И уже совершенно непонятно, как увязывается вся эта воинственность с пресловутой «слезинкой «невинного ребенка» и его ничем не заслуженными страданиями? Может быть, речь идет о «слезинке» не всякого ребенка! Такая непоследовательность была, по-видимому, следствием все той же болезни.
* * *Немного личных воспоминаний.
Мое первое знакомство с Достоевским, которого мы тогда в школе «не проходили», относятся к 1949 году, когда боготворивший его Евгений Викторович Тарле обязал меня прочитать роман «Бесы», сказав при этом, что прообразами многих его действующих лиц послужили реальные люди сороковых — шестидесятых годов прошлого века, известные мне из школьных учебников, и потому мне будет интересно.

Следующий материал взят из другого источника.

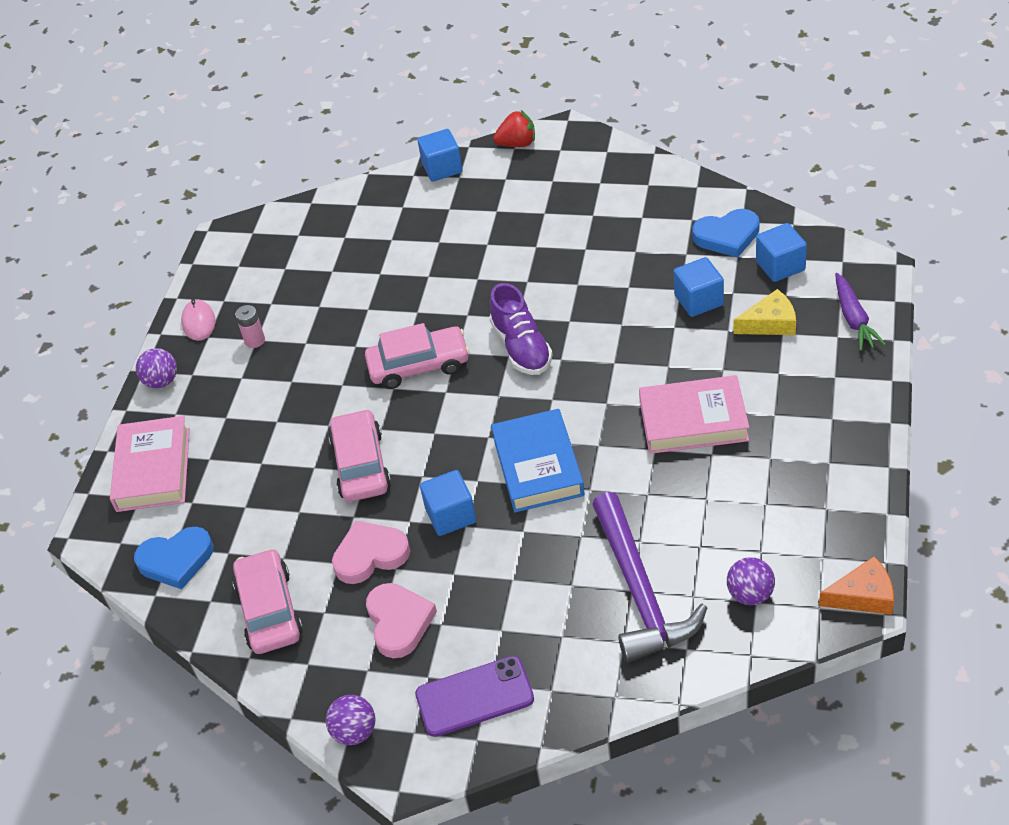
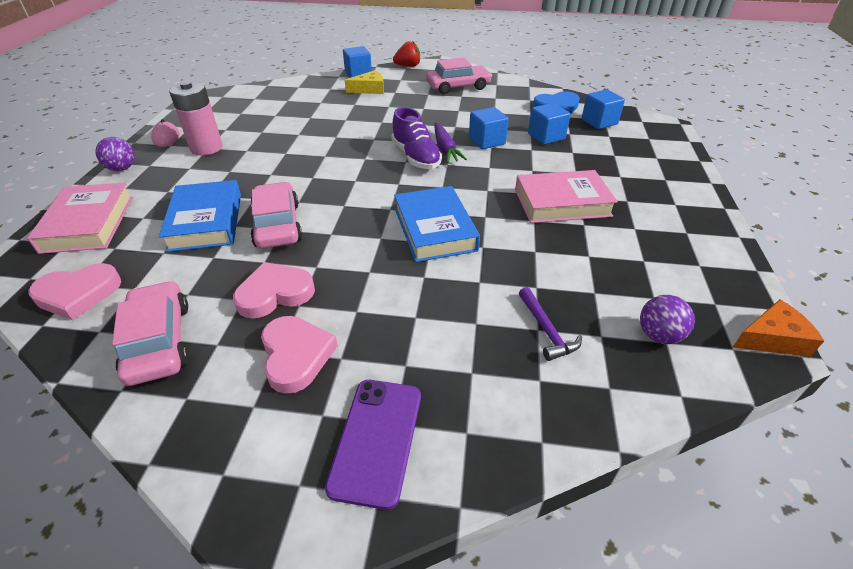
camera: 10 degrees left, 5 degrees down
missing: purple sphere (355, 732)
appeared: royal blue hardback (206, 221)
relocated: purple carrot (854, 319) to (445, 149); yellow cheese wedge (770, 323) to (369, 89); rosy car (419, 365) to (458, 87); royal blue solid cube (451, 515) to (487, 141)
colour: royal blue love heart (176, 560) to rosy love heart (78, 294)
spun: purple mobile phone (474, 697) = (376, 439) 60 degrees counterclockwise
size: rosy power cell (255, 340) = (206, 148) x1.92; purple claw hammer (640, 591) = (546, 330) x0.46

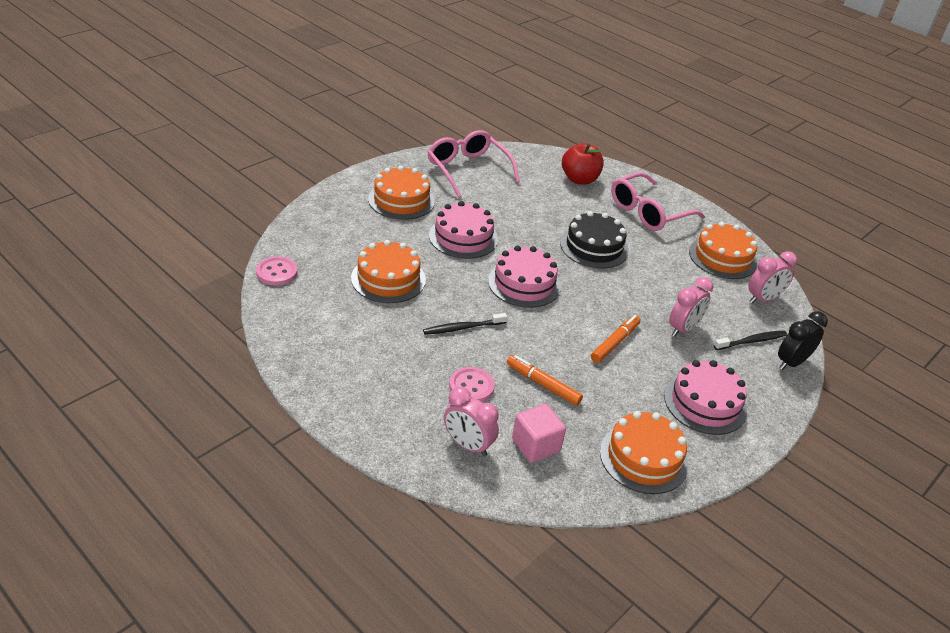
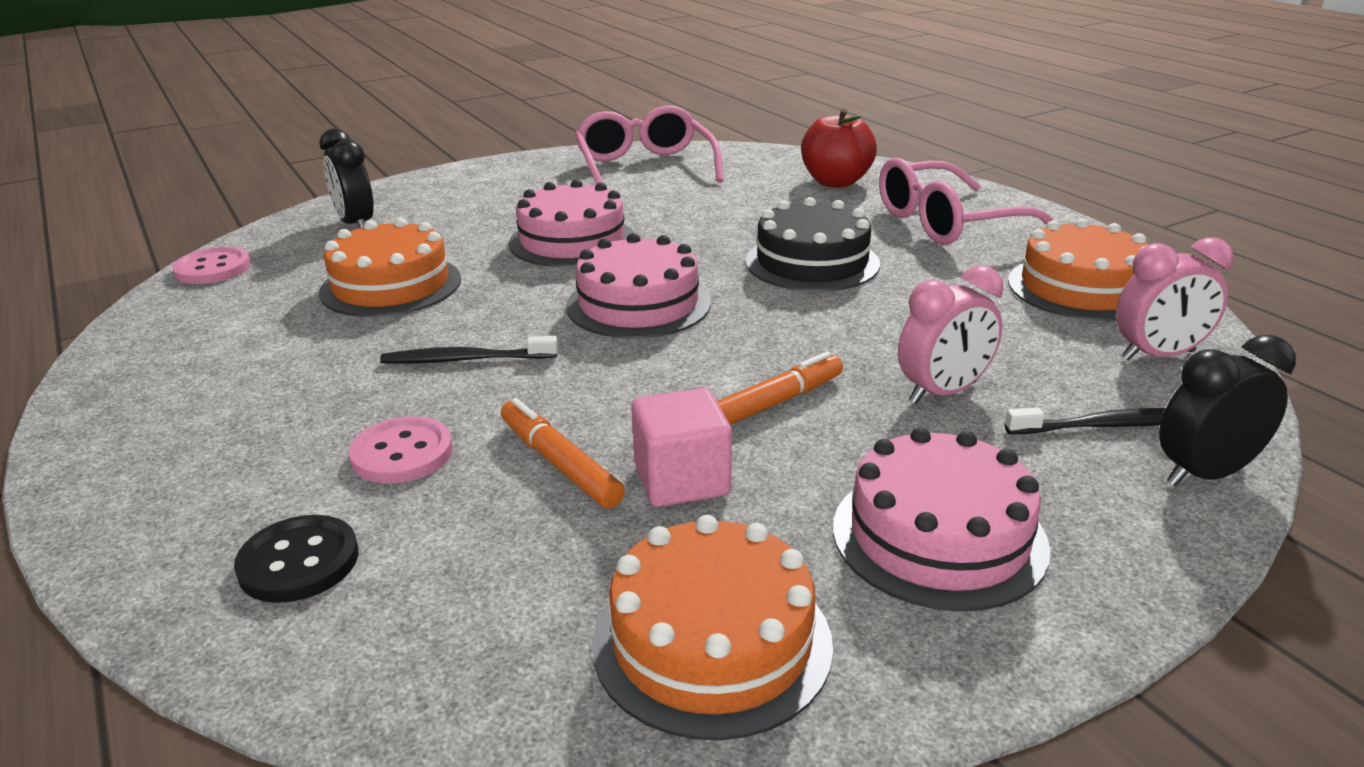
camera: 20 degrees right, 10 degrees down
missing: bright orange cake (401, 200)
appeared: jet-black clock (356, 224)
relocated: rosy solid cube (536, 445) to (681, 480)
exchanged: rosy clock (468, 445) to jet-black button (299, 562)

В частности он обратил мое внимание на Семена Егоровича Кармазинова, и от Тарле я впервые услышал рассказ о том, что Тургенев всю жизнь мучился воспоминанием о своем поведении во время пережитого им в юности кораблекрушения (речь шла о гибели парохода «Николай I» в 1838 г.), когда он в ужасе, расталкивая женщин и детей, рвался к шлюпкам с криком «Спасите меня! Я единственный сын у своей мамы!».
— Упоминание об этом происшествии ты найдешь в «Бесах», — сказал он.
Я нашел, и помню, что сам факт сатирического истолкования Достоевским этой сугубо личной и трагической истории произвел на меня неприятное впечатление, как от нечаянно подсмотренной чужой злобной подлости, которое усилилось после того, как я в том же году познакомился с несколькими выпусками «Дневника писателя» (позднее я узнал, что этот поступок Достоевского назвал «мерзким» Л.Н. Толстой). Я поделился своими сомнениями с Тарле, и у нас состоялся хорошо запомнившийся мне разговор о творчестве Достоевского. До того мне казалось, что Евгений Викторович восторженно воспринимает абсолютно все вышедшее из-под пера его любимого писателя, без каких-либо исключений, и потому я был крайне удивлен его весьма пренебрежительным отношением к публицистике писателя. Заметив это, Тарле рассказал мне о своем многолетнем общении с Анной Григорьевной Достоевской, которая помогала ему в 1901 г. после ссылки обосноваться в Петербурге, видимо, не без содействия обер-прокурора Синода, остававшегося ее добрым знакомым и после смерти мужа. Она же подарила Тарле автограф Достоевского и известное библиофилам роскошное «юбилейное» собрание его сочинений, а потом посетила его в больнице, когда Тарле был тяжело ранен у Технологического института во время студенческих волнений в октябре 1905 г. (После этого рассказа жена, друг и помощник Достоевского навсегда стала для меня Анной Григорьевной, а не А. Г. Достоевской.)